Goldentail Moray is active during daytime hours and may even hunt with other predators. In the past, it was referred to as Muraena miliaris.
You need to be cautious while adding this eel in a reef environment as it may eat fish and shrimp.
Goldentail Moray Interesting Facts
- Goldentail Moray inhabits coral reefs and rocky shorelines at depths up to 60 meters.
- This species is active during the day, often hunting alongside other predators.
- Found in Western and Eastern Atlantic regions, it thrives in subtropical conditions.
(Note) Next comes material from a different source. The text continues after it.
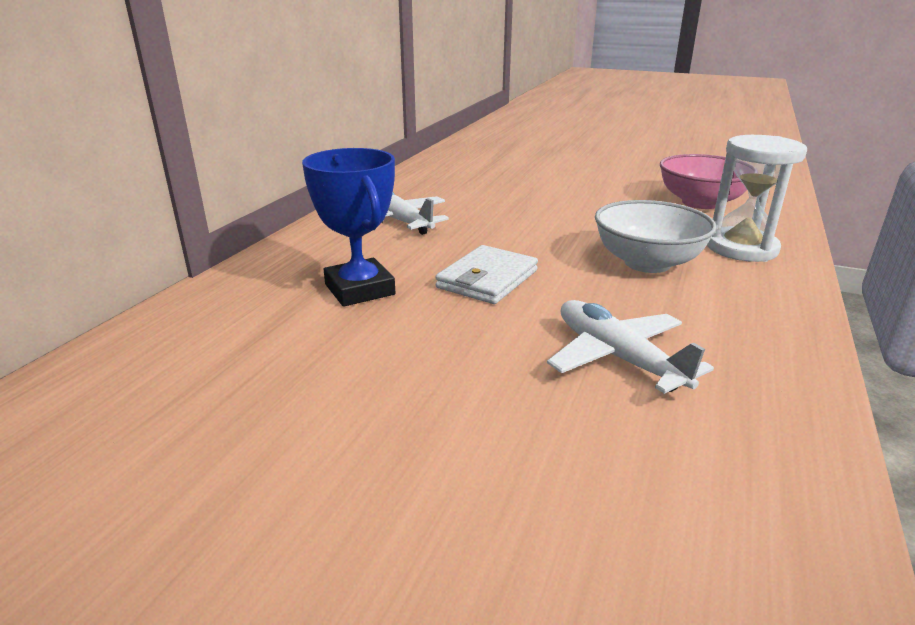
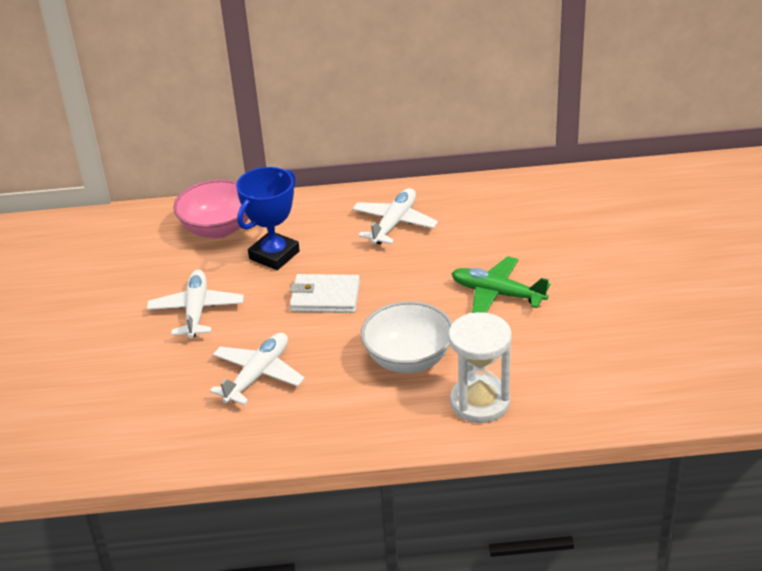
camera: 65 degrees right, 10 degrees up
(412, 374) = (196, 311): none -> white plane
(570, 209) = (497, 294): none -> green plane
(700, 203) = (585, 363): pink bowl -> pink bowl (218, 229)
- Grows up to a maximum length of 27.6 inches (70.0 centimeters) and reproduces by laying eggs.
Goldentail Moray Habitat
Goldentail Moray lives in the Western Atlantic Ocean near Bermuda, southern Florida, the Antilles, and southeast Brazil.
It’s also found in the Eastern Atlantic at St. Paul’s Rocks, Cape Verde, Ascension, and St. Helena islands, as well as mid-Atlantic islands.
This marine creature prefers reef-associated habitats with a depth range of 0 to 60 meters (usually 0 to 35 meters).
It thrives in subtropical conditions between latitudes of 41°N to 26°S and longitudes of 99°W to 5°W.
Goldentail Moray Physical Characteristics
Size: 15.7 inches (40.0 centimeters)
Goldentail Morays can grow up to 27.6 inches (70.0 centimeters) long but typically reach around 15.7 inches (40.0 centimeters).
Goldentail Moray Reproduction
Goldentail Moray reproduces by laying eggs, which is called oviparous.